Your goal: Images do not belong in the copy; retype the rest of the entries below exactly.
-- -- --
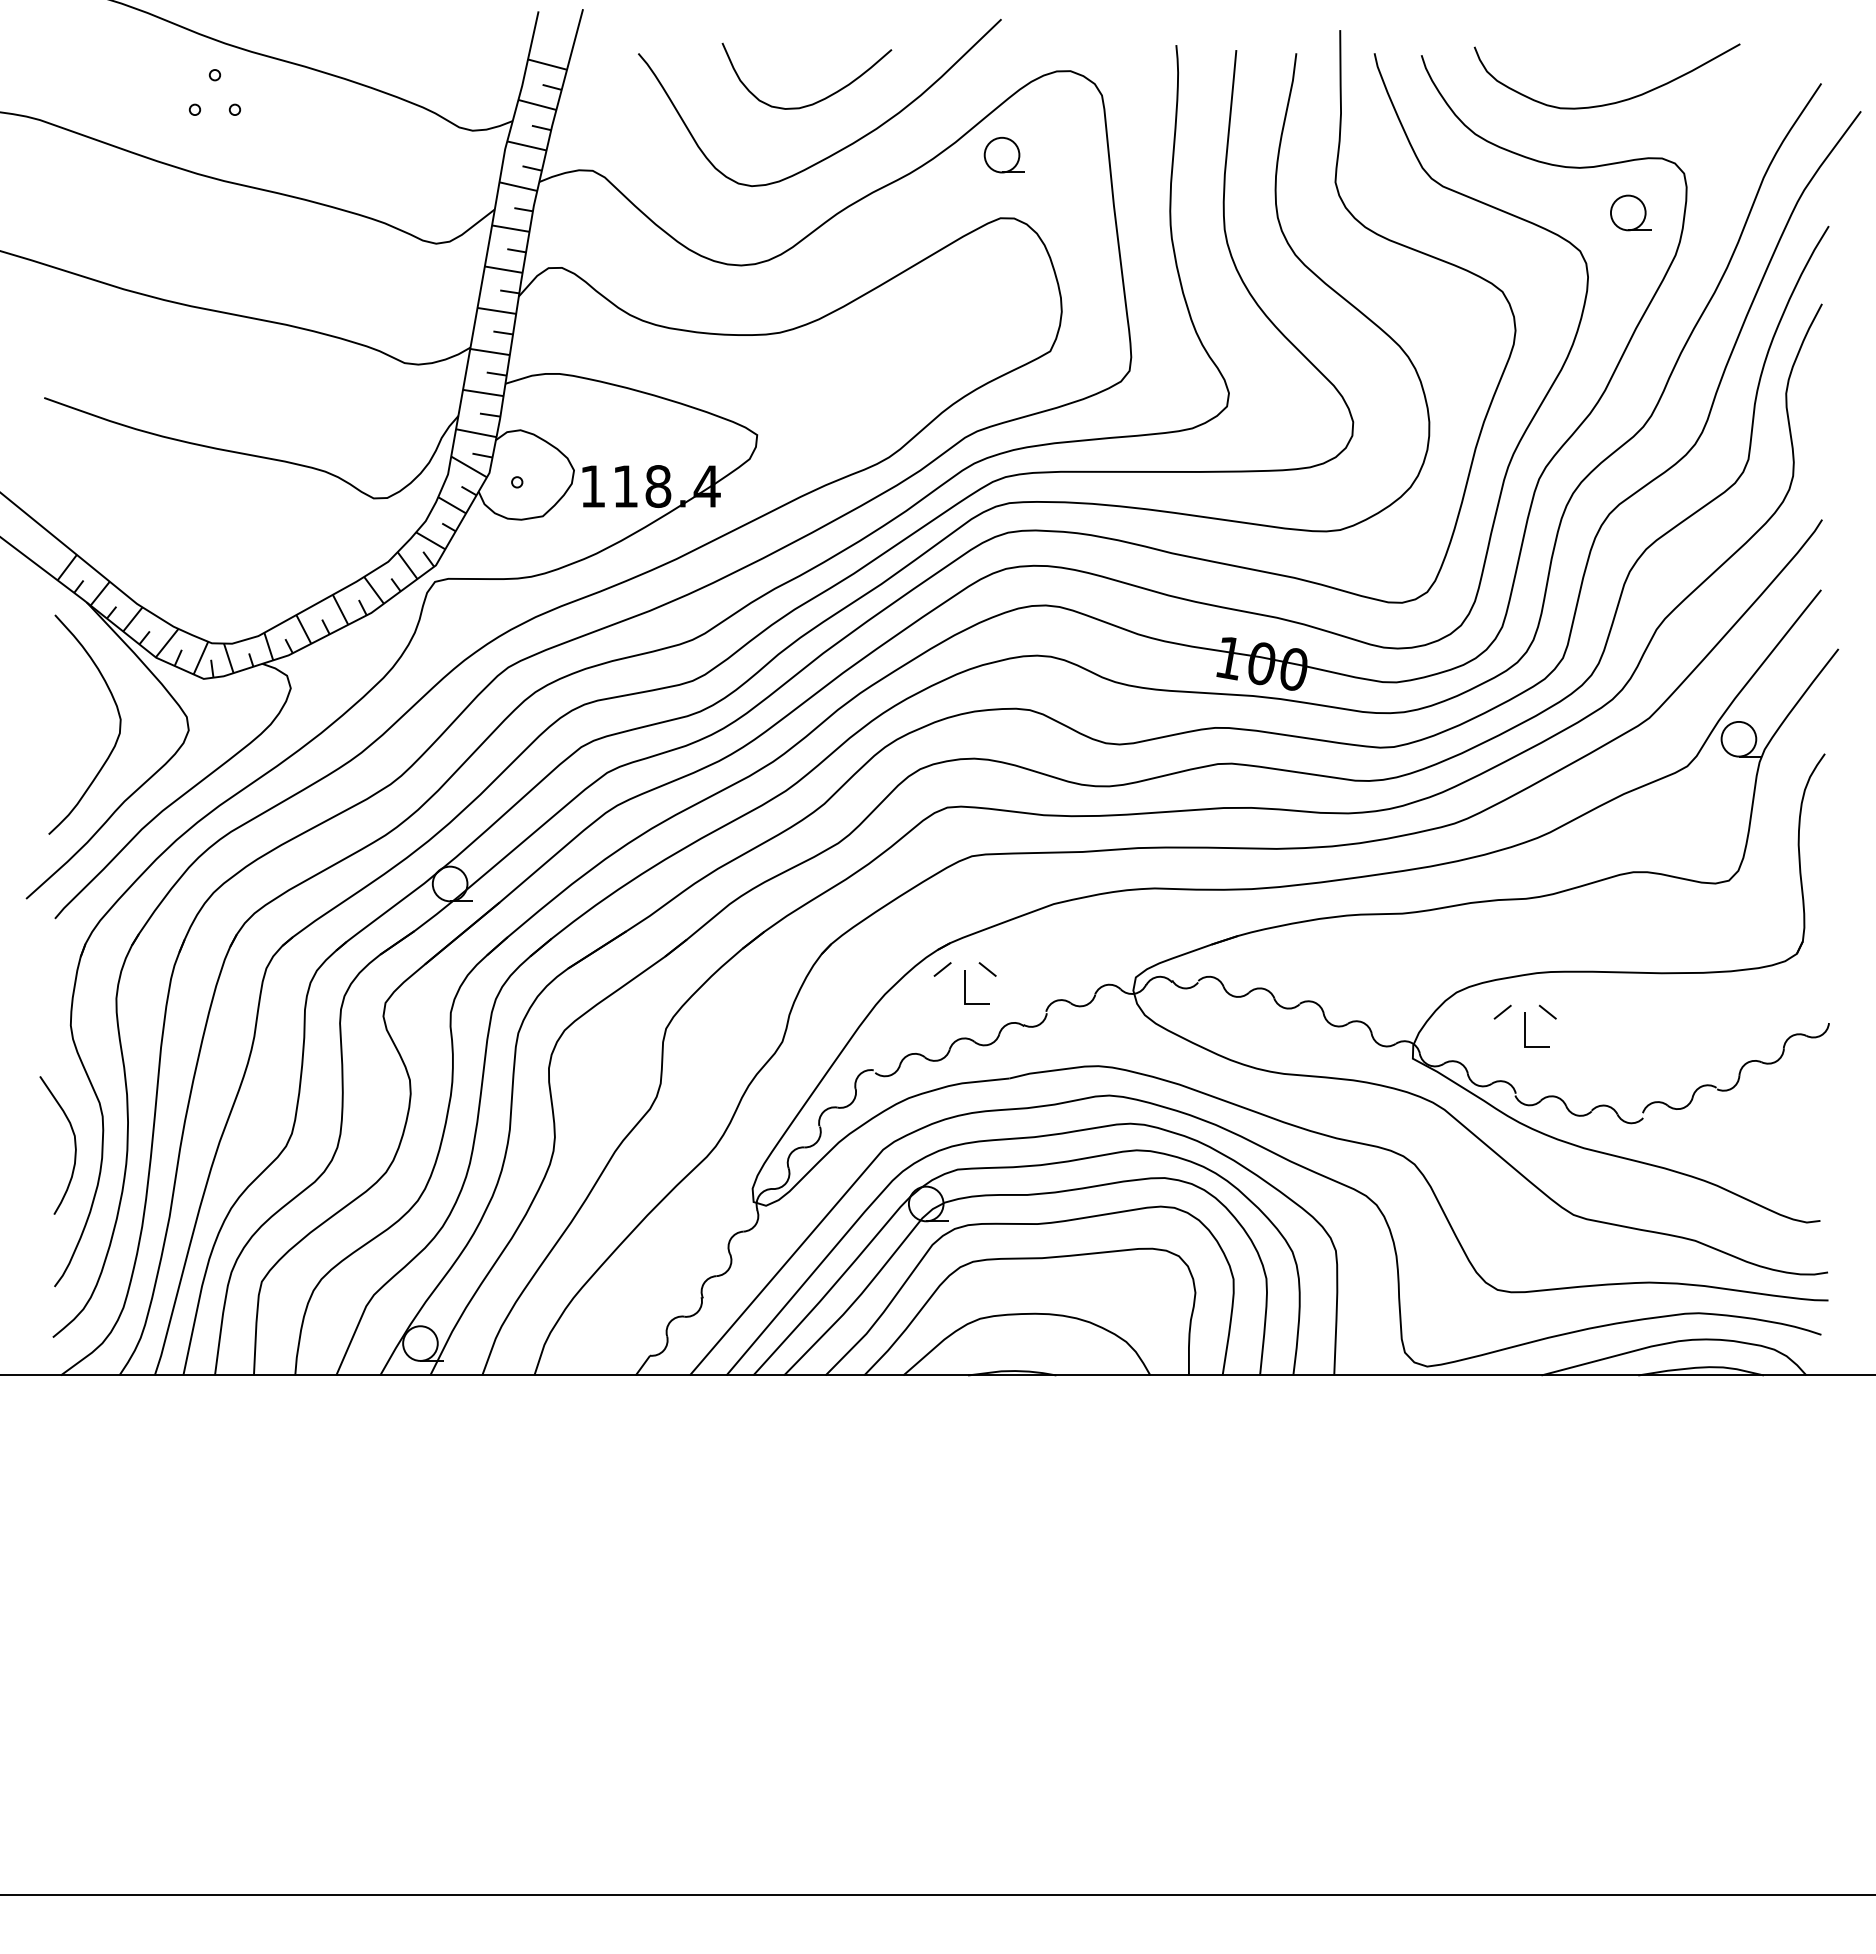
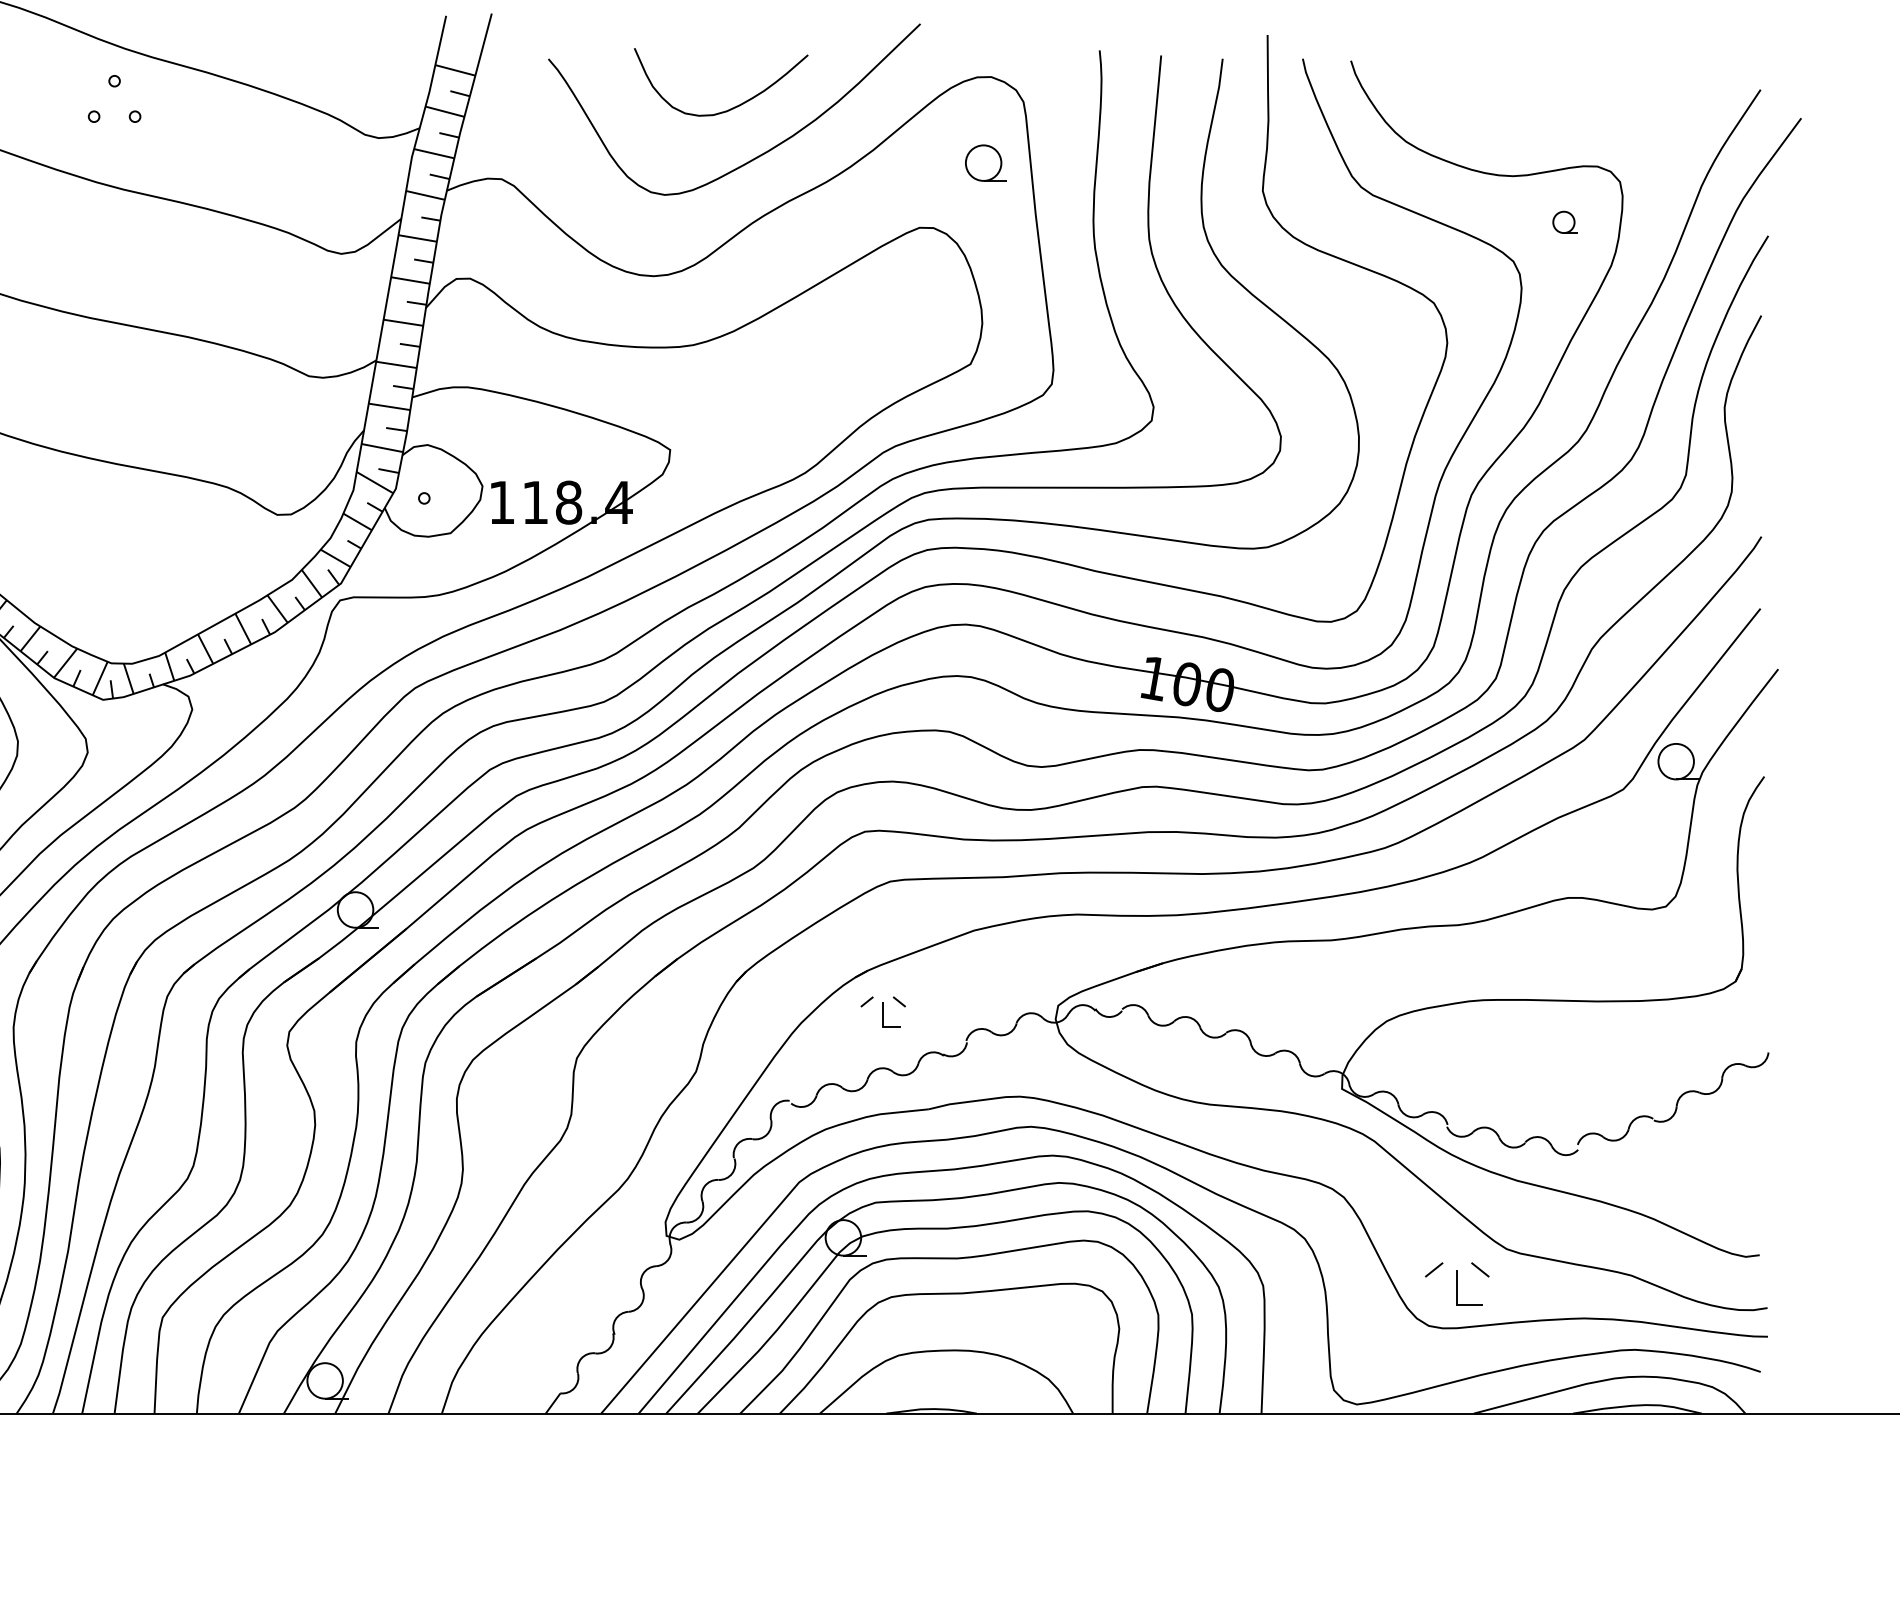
curve: (1611, 102) -> (1545, 109), removed
part: (1003, 154) -> (985, 162), moved
part: (1630, 212) -> (1565, 221), size x0.6
part: (964, 983) -> (882, 1011), size x0.7
part: (1524, 1025) -> (1456, 1283), moved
-- -- --
Solution to this exercise:
curve: (1611, 102) -> (1545, 109), removed
part: (1003, 154) -> (985, 162), moved
part: (1630, 212) -> (1565, 221), size x0.6
part: (964, 983) -> (882, 1011), size x0.7
part: (1524, 1025) -> (1456, 1283), moved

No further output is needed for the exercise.